Native innovation involves not only moving beyond the role of a 'follower' but also actively breaking through various technical challenges to unlock the ceiling of industrial development.

Ascend has passed this stage, but to achieve higher scores in the future, continuous in-depth efforts are required.

Third Stage: Enterprise Growth and Business Success

Mastering technology alone does not guarantee success. In reality, countless enterprises struggle for survival, development, and market penetration. Sustained financial support, capability catch-up, and application Fruit Transformation … These represent the final hurdles for developers. Large model innovation is not merely a technical ideal; it confronts numerous operational and developmental challenges.

For native innovation, the third assessment criterion is also clear: Can it establish a broad and multi-faceted business ecosystem beyond technical support to aid developers and partners in achieving success?

In this regard, Ascend has consistently aided industrial partners through a series of initiatives over the years.

For talent development, Ascend collaborates with universities and research institutions to foster a large number of outstanding native talents through industry-education integration and industry-research integration.

For skill enhancement, Ascend continually enriches its community ecosystem, offering mentorship and training programs to reach a wider audience. Multi-level training, ranging from general education to targeted empowerment, enables developers to comprehensively master native skills. Huawei also invests RMB 1 billion annually in nurturing an ecosystem that supports Kunpeng and Ascend native development, covering over 80% of computing scenarios.

For business success, Ascend continuously innovates its business models and actively introduces industrial ecological resources for connectivity. It also provides incentives like computing power, NRE, MDF, and community contributions to promote mutually beneficial business outcomes.

With talent security, business skills no longer a barrier, and full support throughout industrial transformation, developers can overcome the final hurdle with ease.
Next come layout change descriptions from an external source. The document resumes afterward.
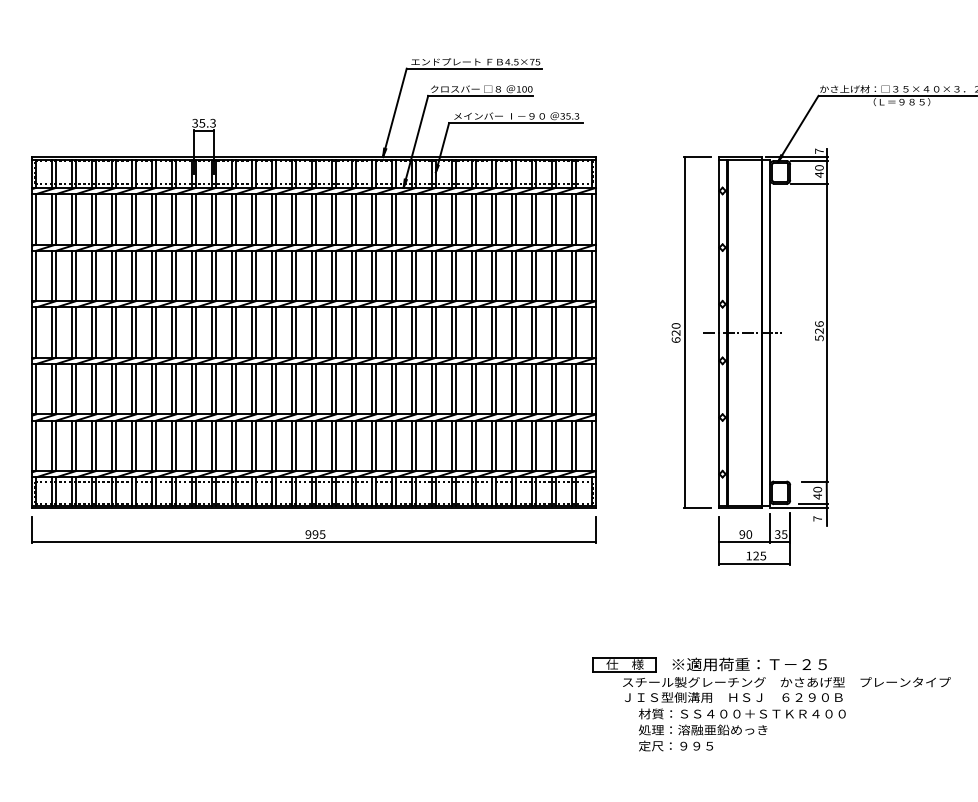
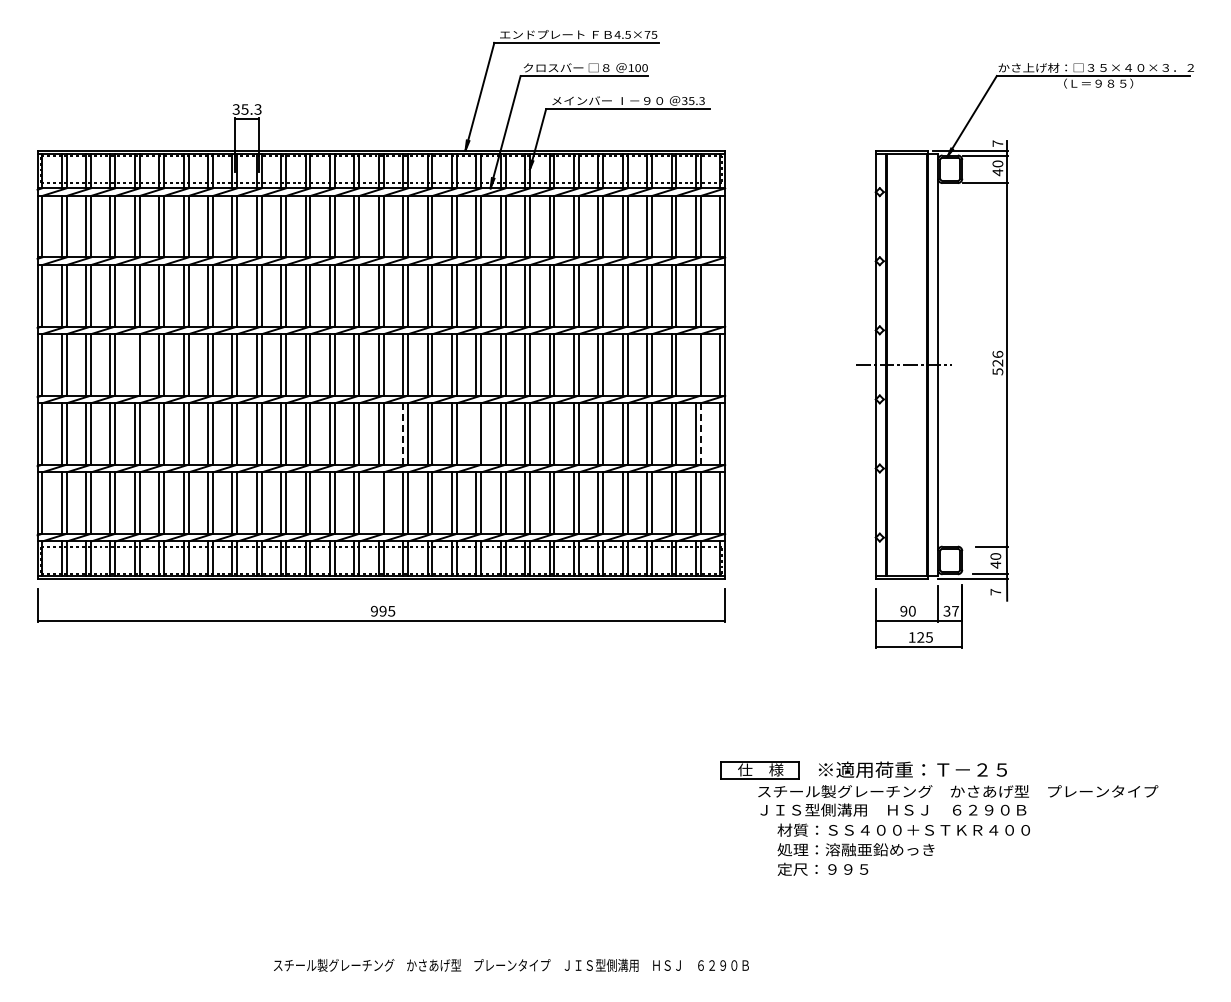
line: (592, 275) -> (720, 295), removed
line: (111, 332) -> (134, 364), removed
line: (571, 332) -> (695, 364), removed
part: (685, 332) -> (834, 364), removed
line: (392, 388) -> (476, 433), removed
line: (332, 389) -> (403, 434), solid -> dashed
line: (575, 389) -> (700, 434), solid -> dashed
line: (311, 445) -> (378, 502), removed
text: (784, 534) -> (955, 611), 35 -> 37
Ascend has submitted an excellent answer, though the complexity of the business ecosystem suggests that this test will persist.

Native Innovation Penetrates Diverse Industries

The computing ecosystem exhibits a typical 'threshold' phenomenon, where success is achieved only after crossing the participation threshold for industrial applications and entering a stage of self-reinforcement without significant investment.
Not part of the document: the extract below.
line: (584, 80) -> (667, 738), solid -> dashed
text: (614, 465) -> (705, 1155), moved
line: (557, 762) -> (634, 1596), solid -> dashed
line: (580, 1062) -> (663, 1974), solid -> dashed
For developers benefiting from Ascend native innovation, they must also anticipate crossing this 'threshold.'

The good news is that increasing practices and data indicate that the path of native innovation is becoming viable.
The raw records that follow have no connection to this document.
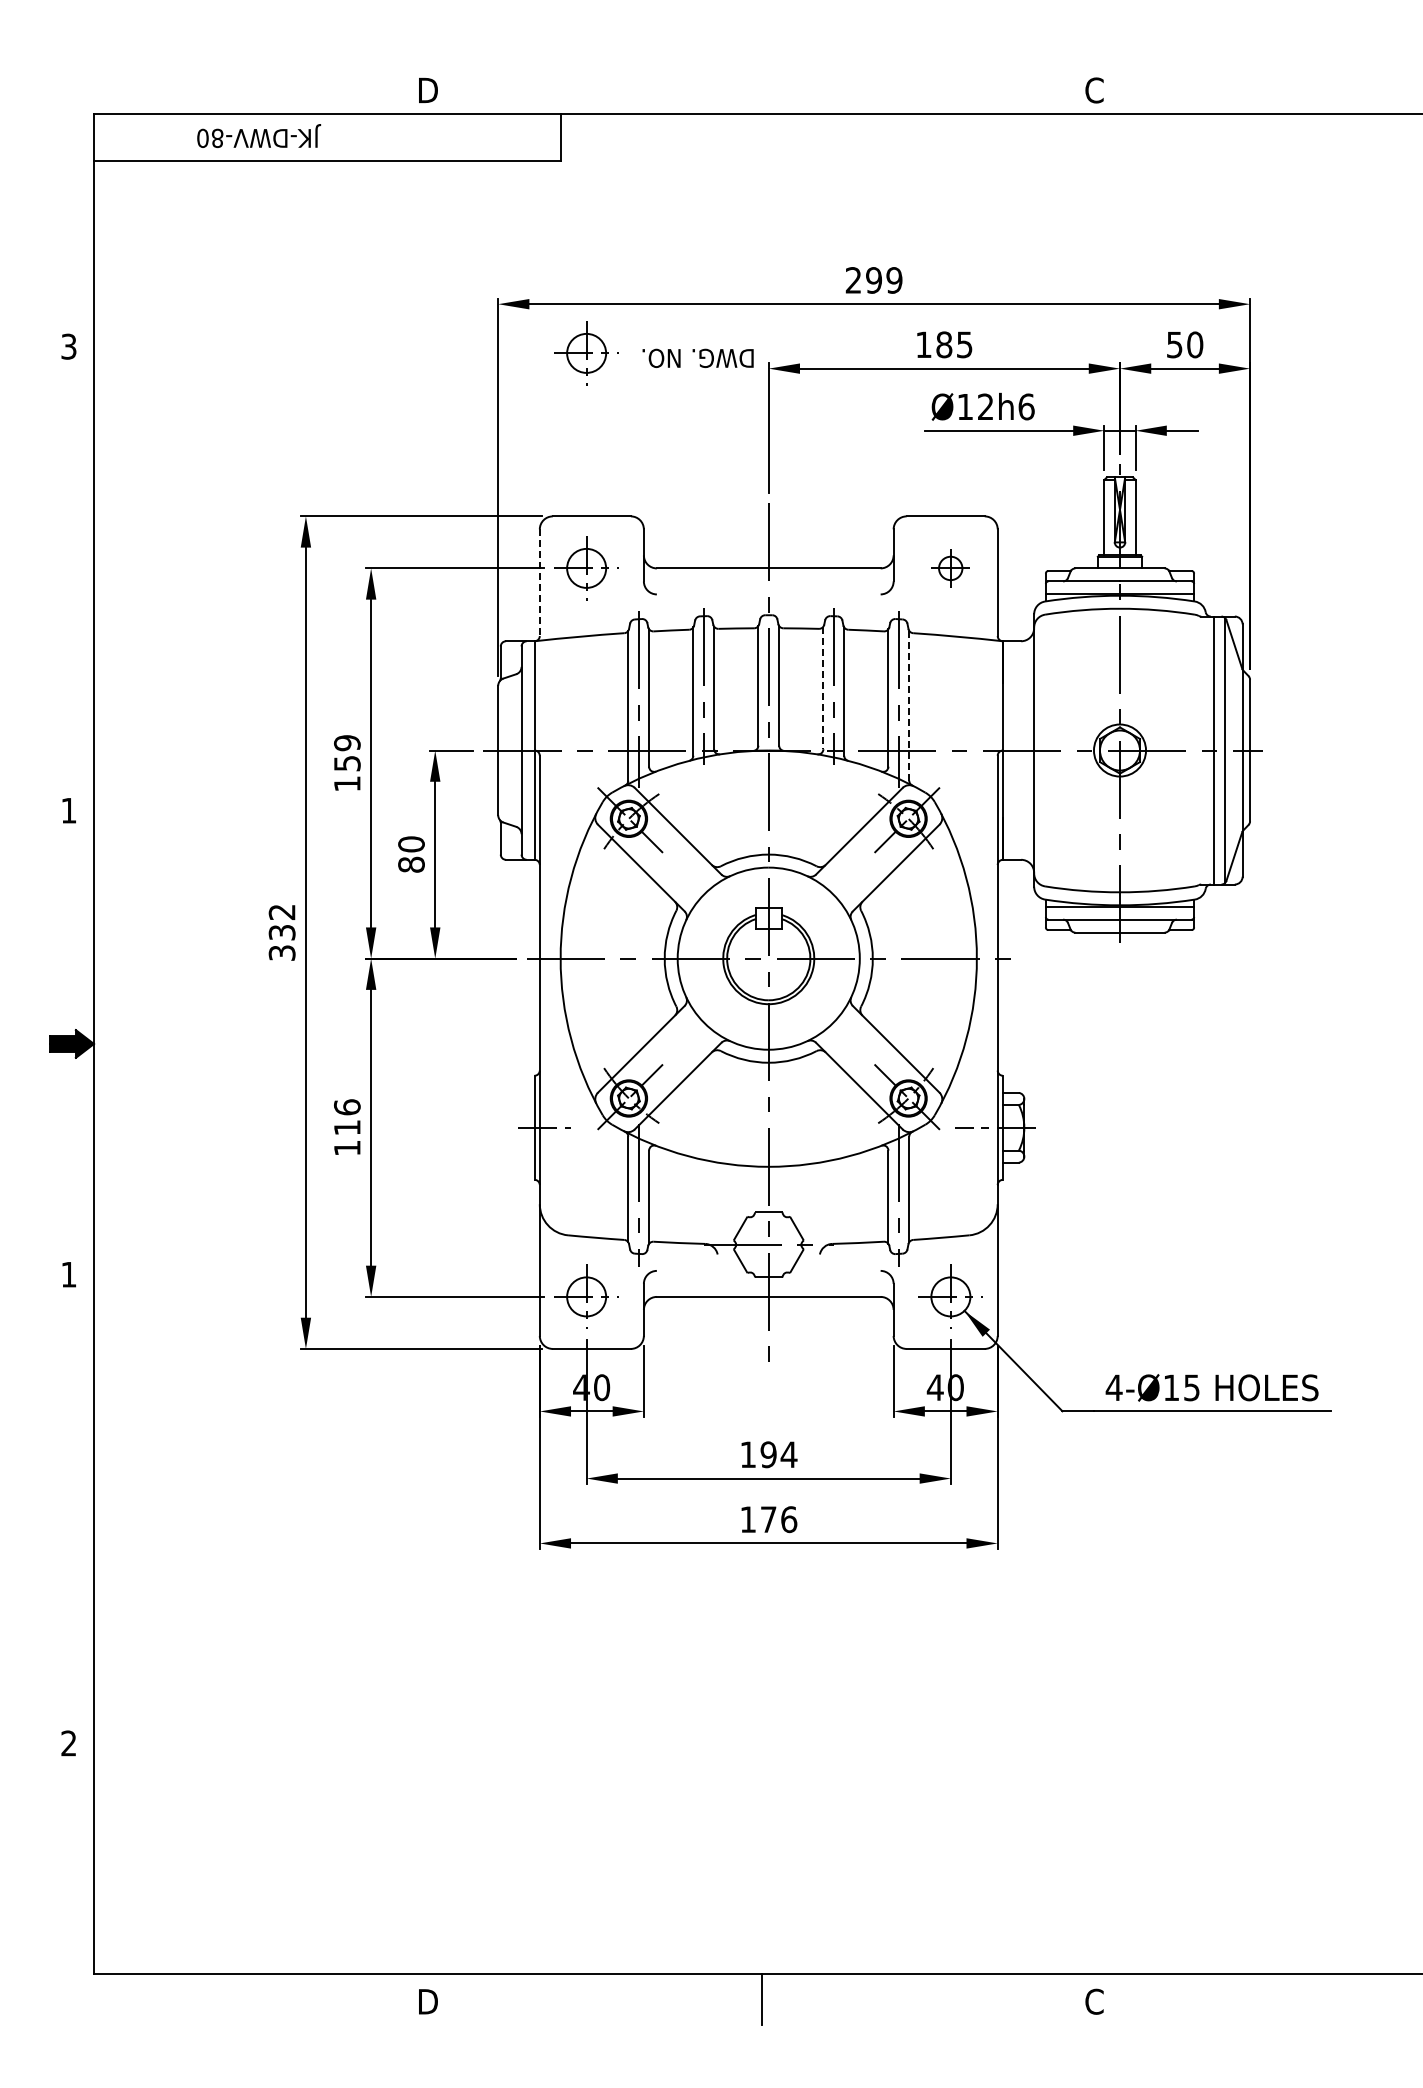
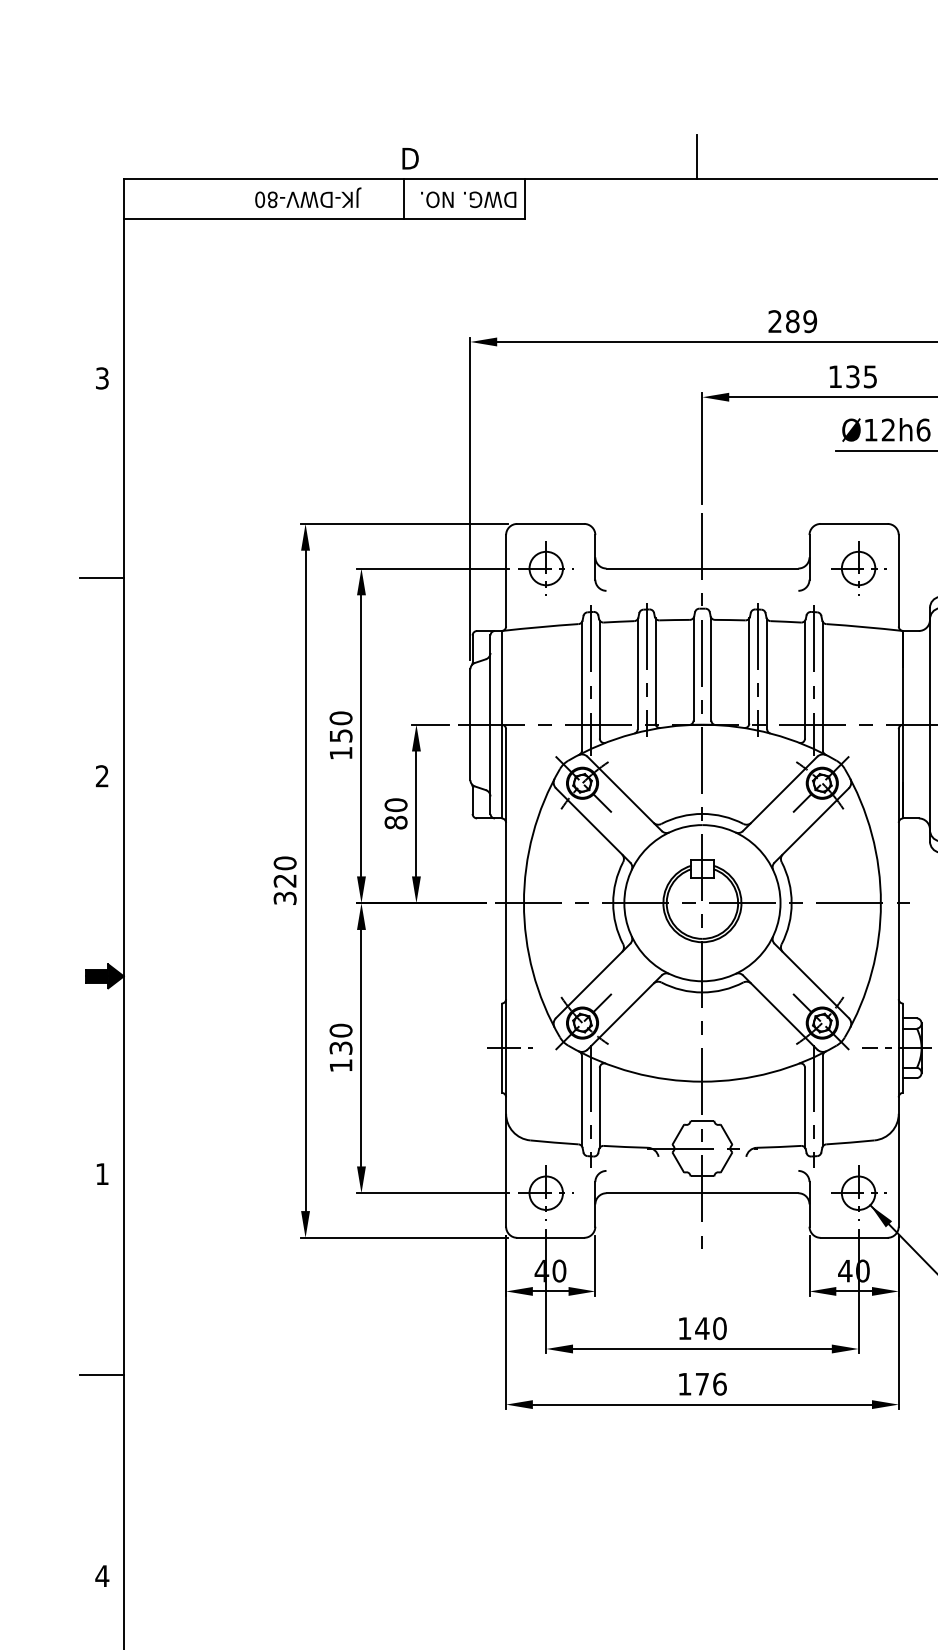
line: (762, 88) -> (697, 157), added
text: (259, 135) -> (308, 197), moved
line: (421, 137) -> (404, 199), added
text: (874, 280) -> (793, 321), 299 -> 289
text: (944, 344) -> (853, 376), 185 -> 135
part: (586, 353) -> (546, 384), removed
text: (697, 357) -> (468, 199), moved
part: (950, 568) -> (858, 568), size x1.67
line: (68, 579) -> (101, 578), added
line: (539, 583) -> (505, 581), dashed -> solid
line: (823, 688) -> (749, 671), dashed -> solid
line: (909, 705) -> (823, 686), dashed -> solid
text: (347, 743) -> (341, 718), 159 -> 150
text: (68, 810) -> (101, 776), 1 -> 2
text: (281, 922) -> (284, 872), 332 -> 320
text: (346, 1117) -> (340, 1039), 116 -> 130
text: (778, 1454) -> (710, 1328), 194 -> 140
line: (68, 1508) -> (101, 1374), added
text: (68, 1743) -> (101, 1576), 2 -> 4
To date, Ascend AI has cultivated over 30,000 native development contributors, with over 50 ecological partners releasing native development outcomes based on Ascend.

Moreover, practical cases span diverse sectors.

In fundamental large model innovation, iFLYTEK's Feixing 1 platform, built on the Ascend AI platform, efficiently supports the training of iFLYTEK's Spark large model, surpassing most competitors in the market in terms of training and inference performance.

In enterprise digital and intelligent integration services, DingTalk and Ascend have collaborated to introduce an AI all-in-one machine, facilitating intelligence in R&D production, product sales, and other business scenarios. It has already incubated various AI applications like smart Q&A and smart business trips.

In frontline production and operation scenarios, Elite Intelligence has leveraged Ascend native capabilities to create a large model application for mines – the 'Coal Mine Brain' safety management and control platform solution, safeguarding over 300,000 miners in over 2,000 coal mines nationwide.

Progressive layers of enhancement are reinforcing each other. As native innovation ascends the slope, its industrial implementation is becoming more colorful and feasible, marking a promising start on the journey into diverse industries.